Like so much of their carefully-researched repertoire, this fiercely competitive streak has its (touched-up) roots in the Imperial ‘old school’ regime. Tales abound of rival ballerinas who would think nothing of sabotaging costumes, upstaging other dancers, throwing tantrums – and furniture – if they suspected that some lesser  ‘she’ had been favoured with a better dressing room, let alone a better role. So when the Trocks cut up comically rough with one another – a little nudge to send a neighbouring Swan off-balance, say – they don’t just serve up a mischievous parody, they salute the ladies who lunged at every opportunity to be in the spotlight of the public’s adoring gaze.

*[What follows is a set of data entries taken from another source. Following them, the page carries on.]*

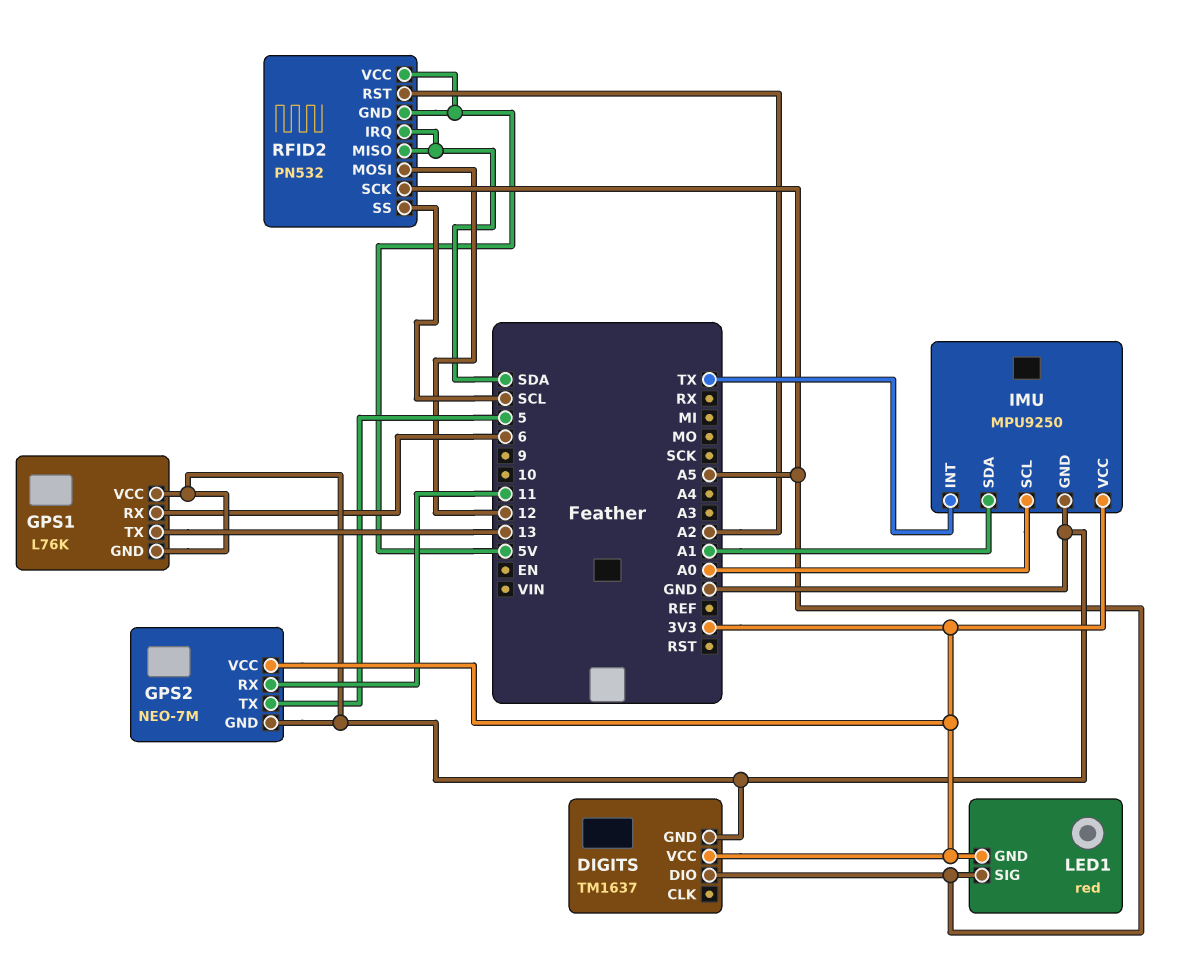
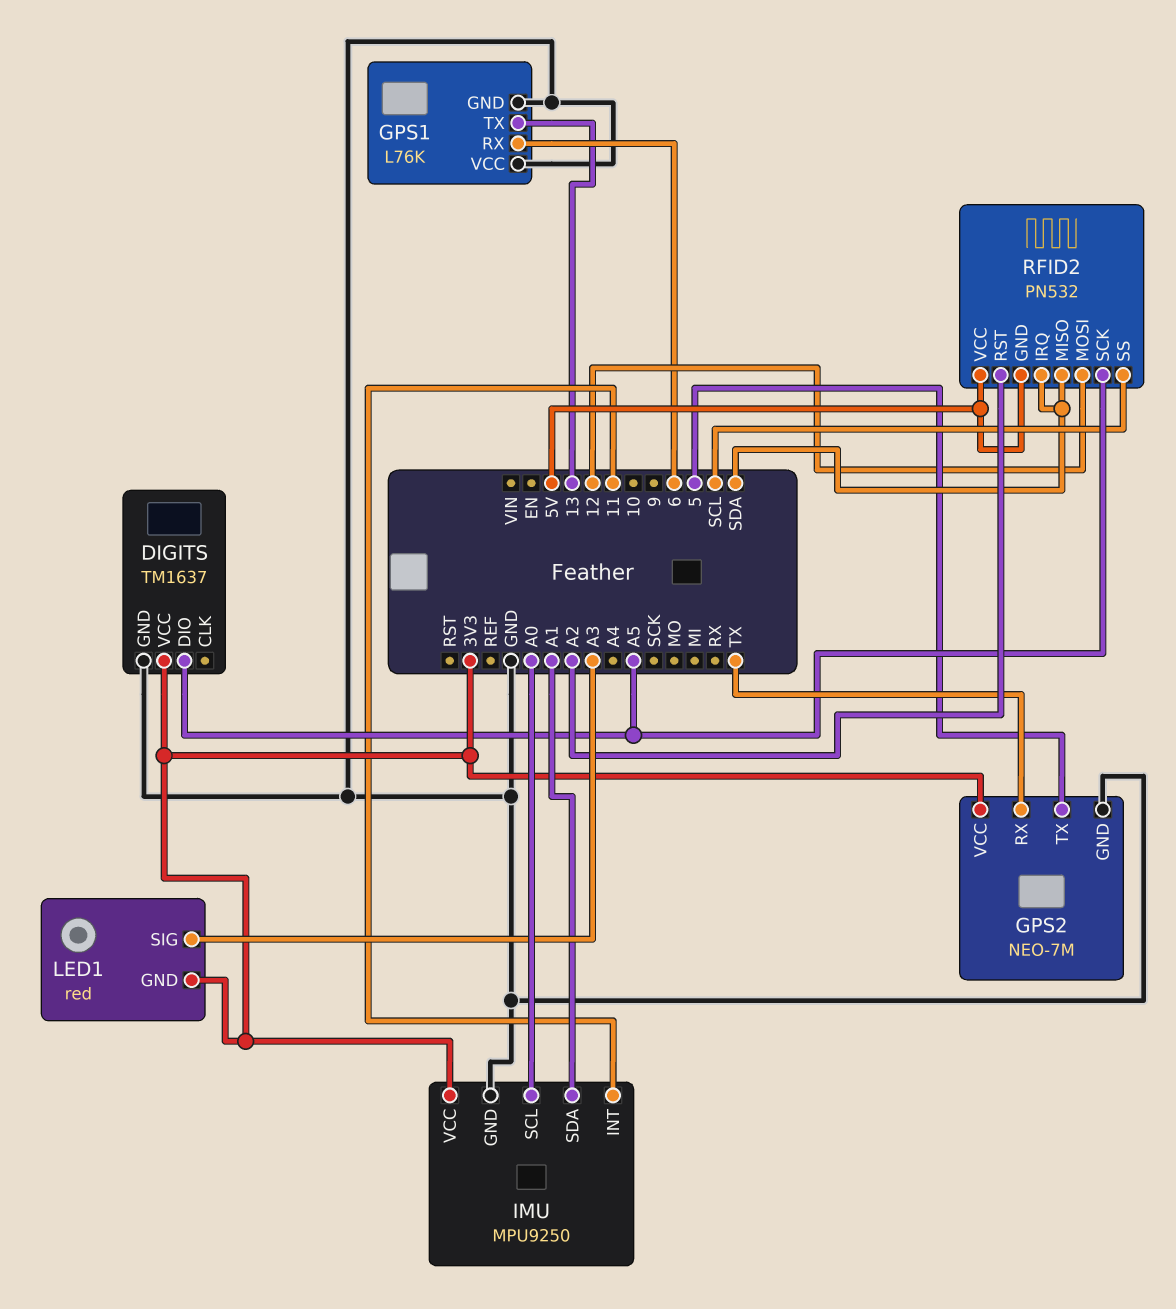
GPS2 pin RX: 11 -> TX
IMU pin INT: TX -> 11
LED1 pin SIG: A5 -> A3

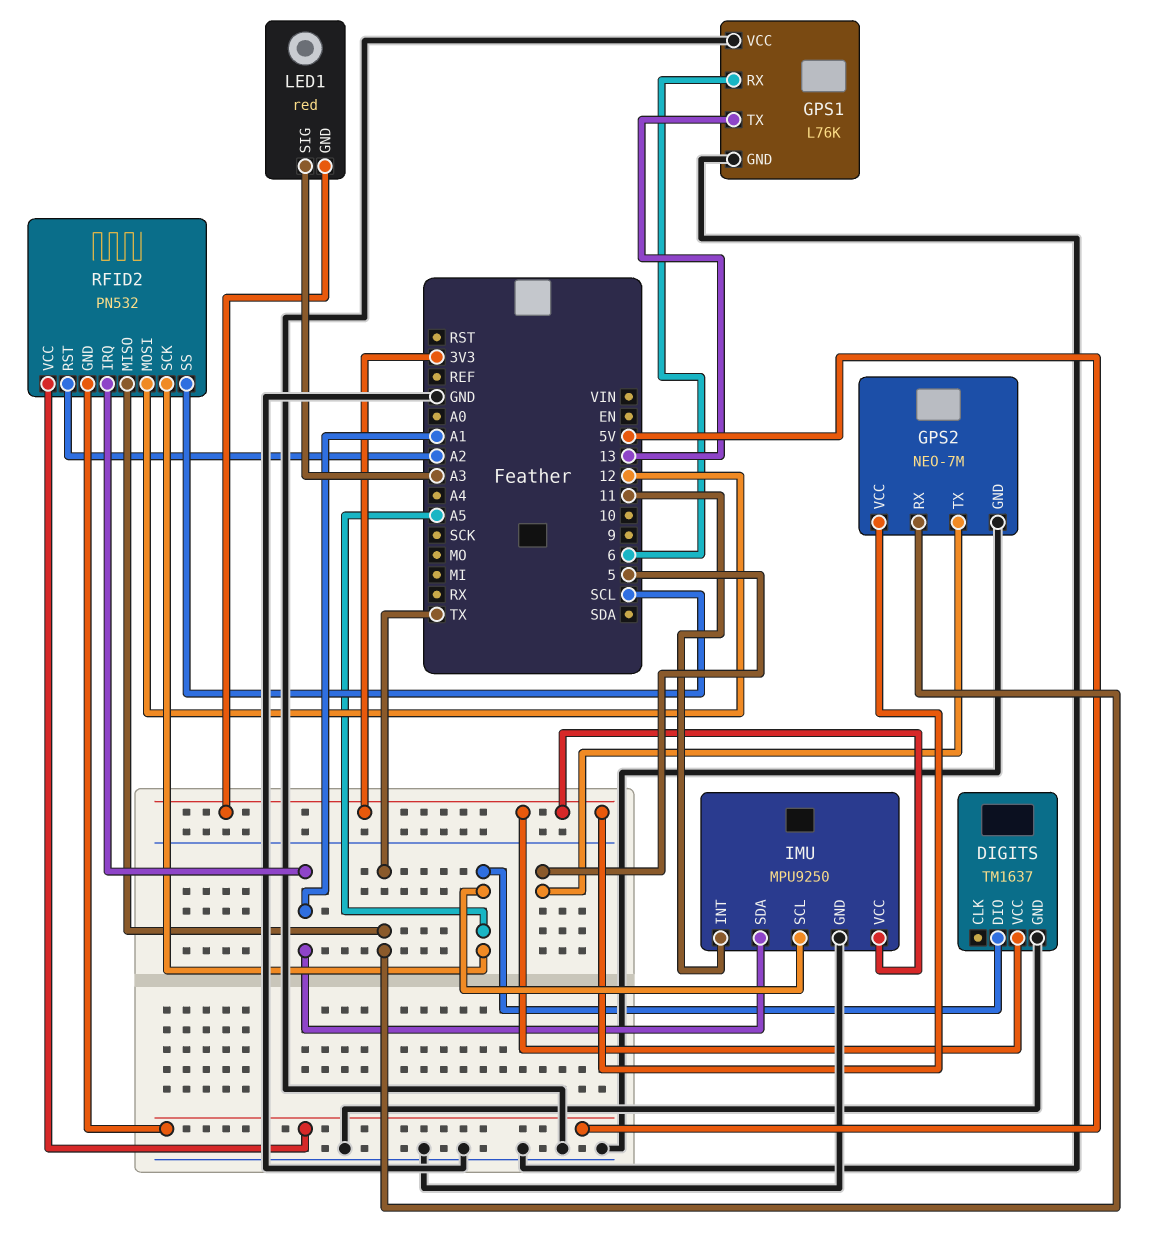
IMU pin SCL: A0 -> A5
RFID2 pin IRQ: SDA -> A1
RFID2 pin MISO: SDA -> TX

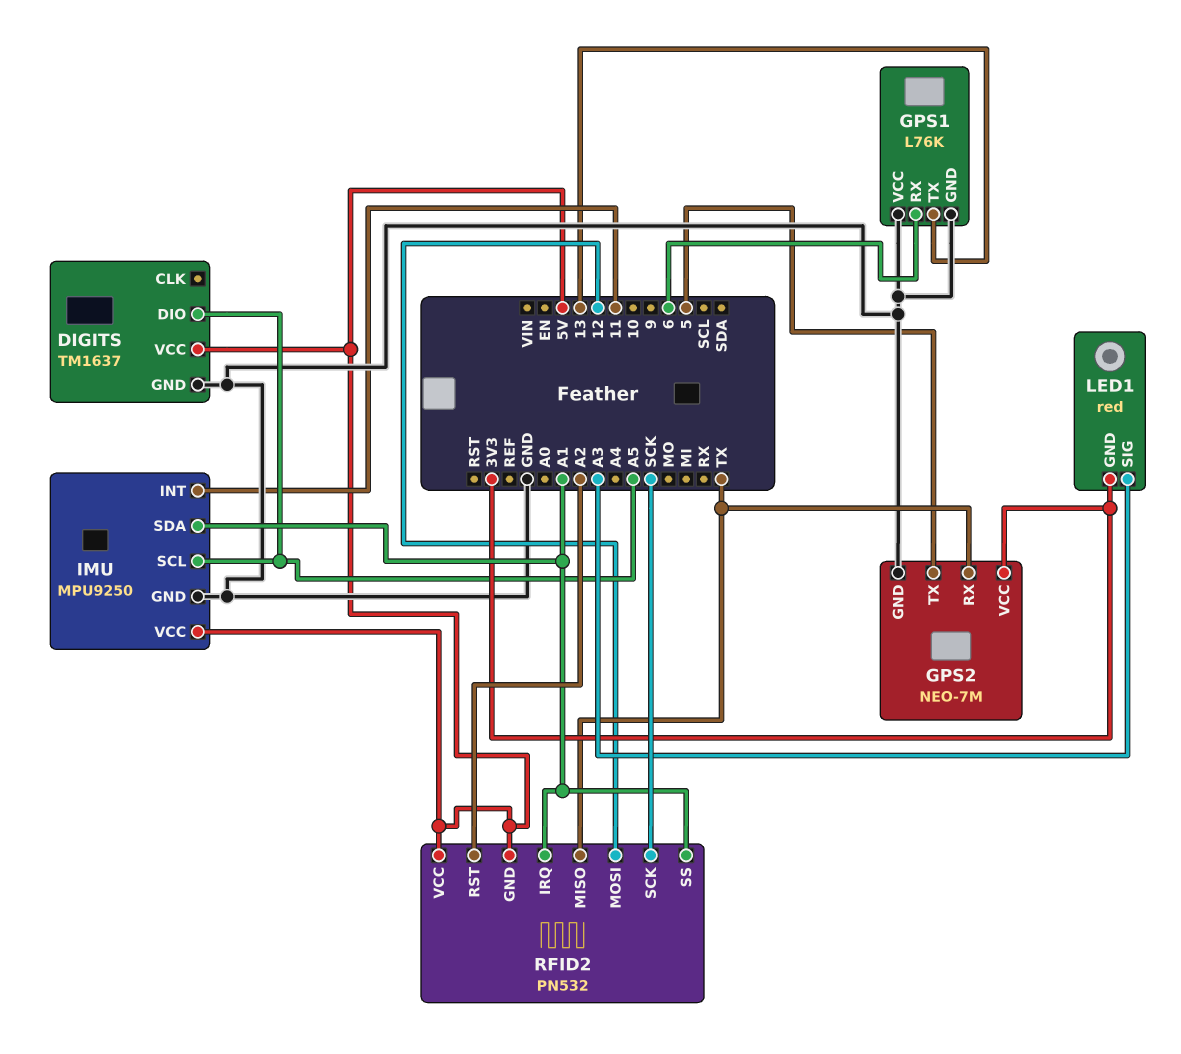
DIGITS pin VCC: 3V3 -> 5V
IMU pin VCC: 3V3 -> 5V
RFID2 pin SCK: A5 -> SCK
RFID2 pin SS: SCL -> A1

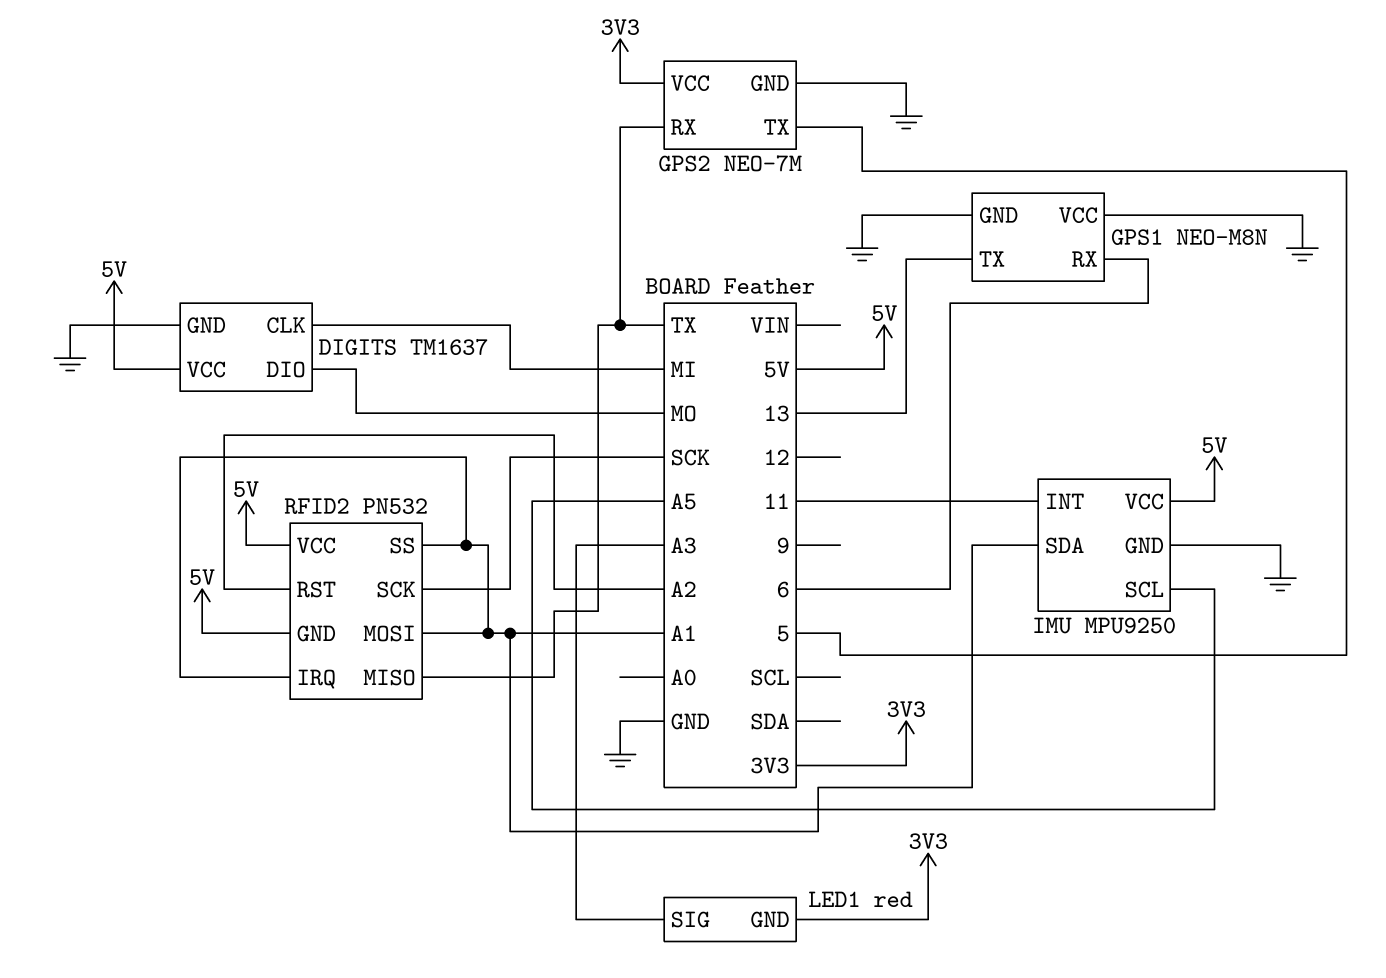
DIGITS pin CLK: none -> MI
DIGITS pin DIO: A5 -> MO
GPS1: L76K -> NEO-M8N
RFID2 pin MOSI: 12 -> A1

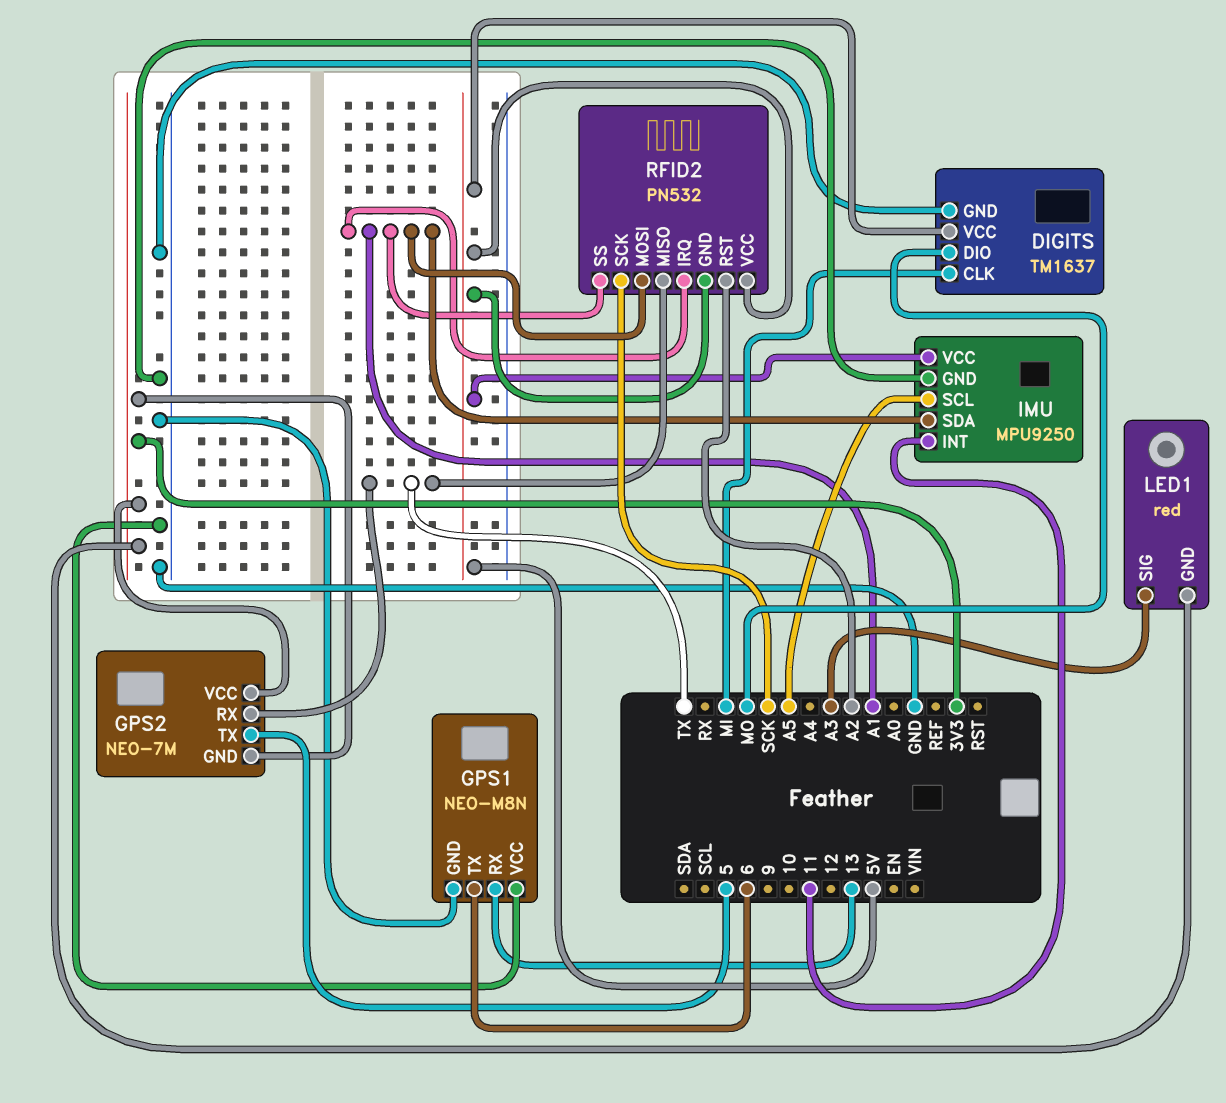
GPS1 pin RX: 6 -> 13
GPS1 pin TX: 13 -> 6
GPS2 pin GND: GND -> 3V3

But if the Trocks mock and mug their merry way through some of the absurdities of formal ballet practice, they lavish unstinting care and attention on many a neglected gem of 19th century classical ballet. Unearthing and re-staging such once-cherished relics as The Humpback Horse – a fairytale which, by the way, Gergiev wants to see re-worked by Alexei Ratmansky for the Maryinsky – has brought the Trocks the kind of kudos that many ‘straight’ ballet companies never warrant. In 2006, the Trocks bourreed off with the UK’s Critics Circle National Award for Oustanding Repertoire (Classical). Rumour has it the ballerinas were so affected by this accolade they wanted to dance on air – but the flying harnesses interfered with their attitudes and compromised their arabesques…

And now, they’re back in the UK again. Ready to slip-slide one pointe-shoe into a fandango of farce and the other into a whisk of perfect fouettes – all because they, and we, love that special Trock cocktail of low comedy and high art.